Queer scholars have found a wealth of homosexual references in the text, ranging from Jack’s cigarette case (Wilde often gifted young men with such cases) through the name of his ward, Cecily (claimed to be slang for a young male prostitute), to his home address in Albany, apparently the home of the founder of a secret homosexual society, the Order of Chaeronea, which had been established two years earlier by Cecil George Ives; a friend of Wilde’s. How much of this is intentional we can’t know. The name Earnest was sometimes in use to signify homosexual, and Wilde and his lover Lord Douglas had sex with a busboy named Earnest, who testified at the trial. Wilde himself, rereading the play, wrote—‘How I used to toy with that Tiger Life’, but that expression seems very uncommon.

Rather like Gore Vidal and Sontag herself 60 years later, Wilde enjoyed playing with what was then, and continued well into the 1960s, namely the taboo subject of homosexuality. (One of the main claims of Notes on “Camp” was the centrality of homosexuals to contemporary culture). Whether or not some commentators’ claims for specific homosexual references are accurate, the whole play rests upon the concept of disguising one’s personality—both Jack and Algernon have well developed strategies for leading a double life.

The playwright George Bernard Shaw said that though ‘extremely funny’, the play was Wilde’s ‘first really heartless [one]’. Maybe we should think of The Importance of Being Earnest as a morality play disguised as a farce, one in which Wilde’s genius in coining aphorisms is most obvious. Despite being set in late 19th century British society, where lineage is all, it remains oddly relevant today—by inverting social platitudes Wilde points to their importance in maintaining social structures. Only by establishing his social class is Jack able to shed his other persona and marry Gwendolen.

After the inevitable denouement, reminiscent of the discoveries of lost parents in Gilbert and Sullivans’ The Gondoliers (which had premiered six years earlier), Jack says—‘Gwendolen, it is a terrible thing for a man to find out suddenly that all his life he has been speaking nothing but the truth. Can you forgive me?’ But what truth is Wilde hinting here?

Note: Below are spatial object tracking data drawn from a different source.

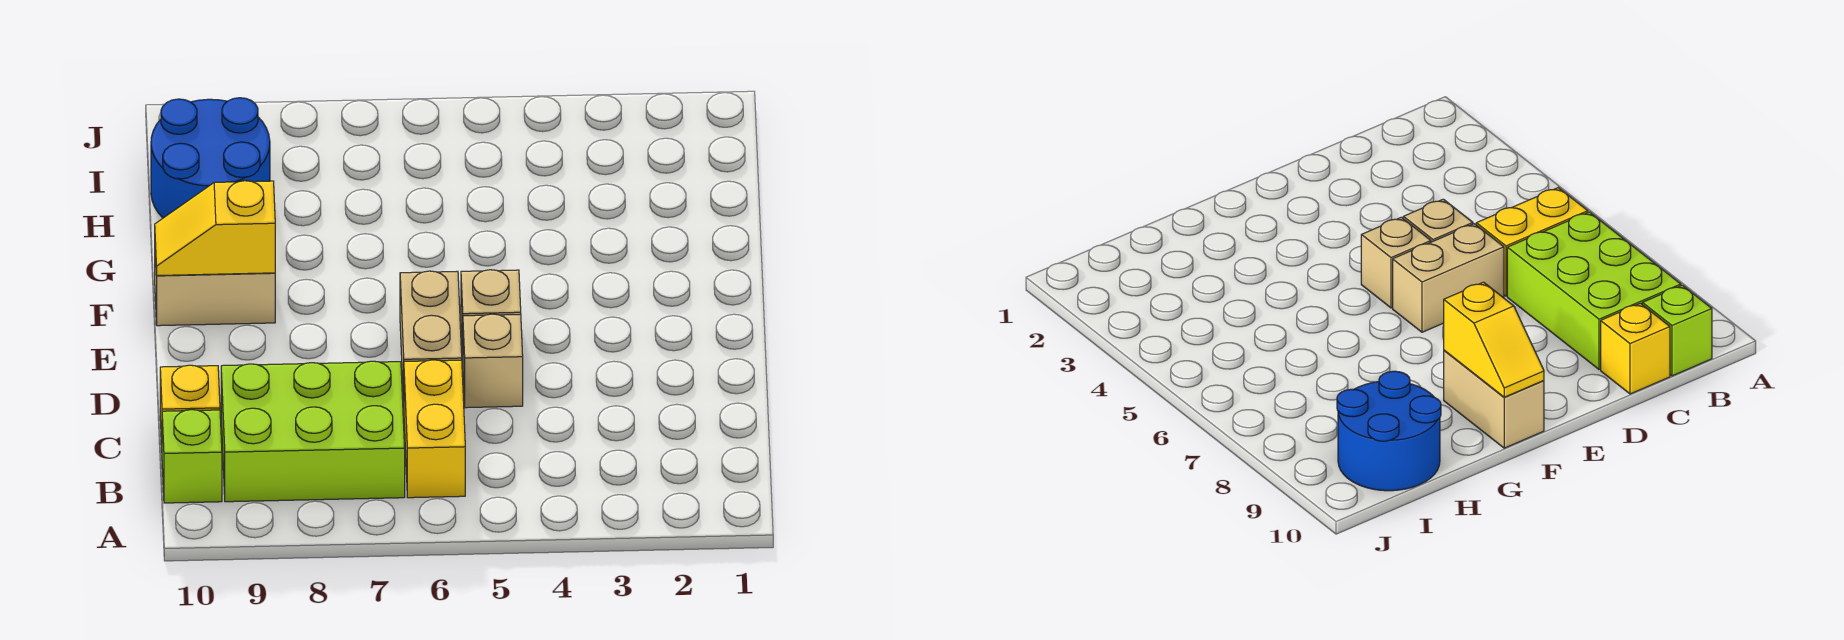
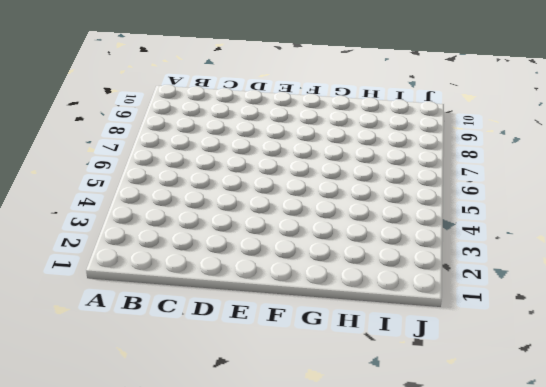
none -> yellow brick B6:C6 level 1
none -> lime brick B7:C9 level 1

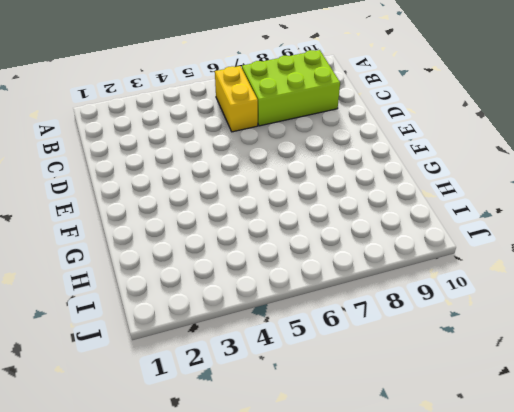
none -> lime brick B10 level 1
none -> yellow brick C10 level 1

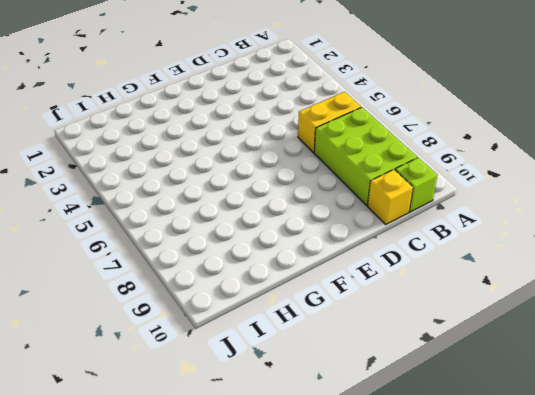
none -> tan brick D5 level 1
none -> tan brick D6:E6 level 1

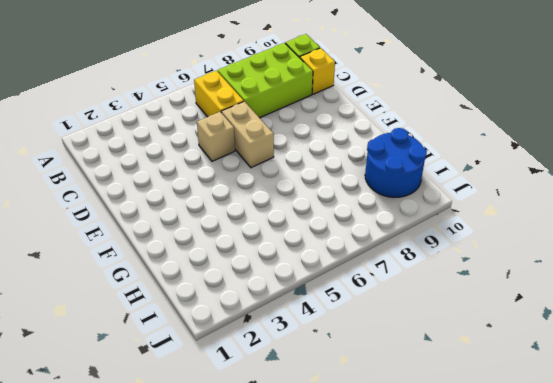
none -> tan brick E5 level 1
none -> tan brick F9:F10 level 1

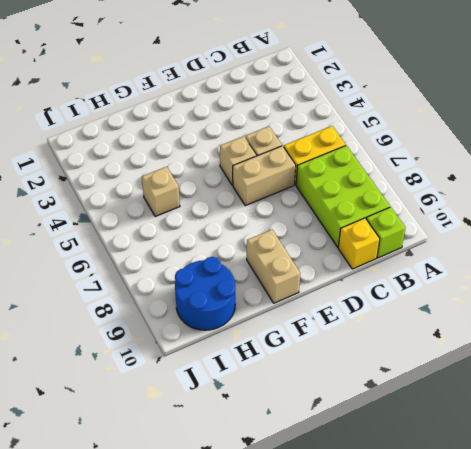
tan brick H5 level 1 -> none
none -> yellow slope F9:F10 level 2 top 9

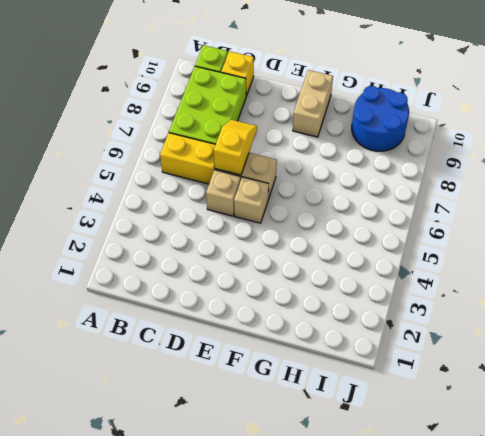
yellow slope D6:D7 level 2 top 6 -> yellow slope F9:F10 level 2 top 9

That E[a]rnest can be read as both a proper name and an adjective can be taken as a deliberate reference to disguising one’s homosexuality, which suggests that The Importance of Being Earnest could be taken as a call to be open about one’s sexuality. After all, by the time Wilde wrote the play, a homosexual emancipation movement had emerged in Germany and was beginning to develop in Britain.

But we should beware of overinterpretation—as Freud said about cigars, sometimes a cucumber sandwich is just a cucumber sandwich. Sontag wrote: ‘Camp taste is, above all, a mode of enjoyment, of appreciation—not judgement.’ The play has survived precisely because it both satirises late 19th century society and embraces it. The hints of tragedy in Wilde’s other famous story of a double life, The Picture of Dorian Gray, is nowhere evident here.

Dennis Altman is a Professorial Fellow in Human Security at La Trobe University and a gay rights activist.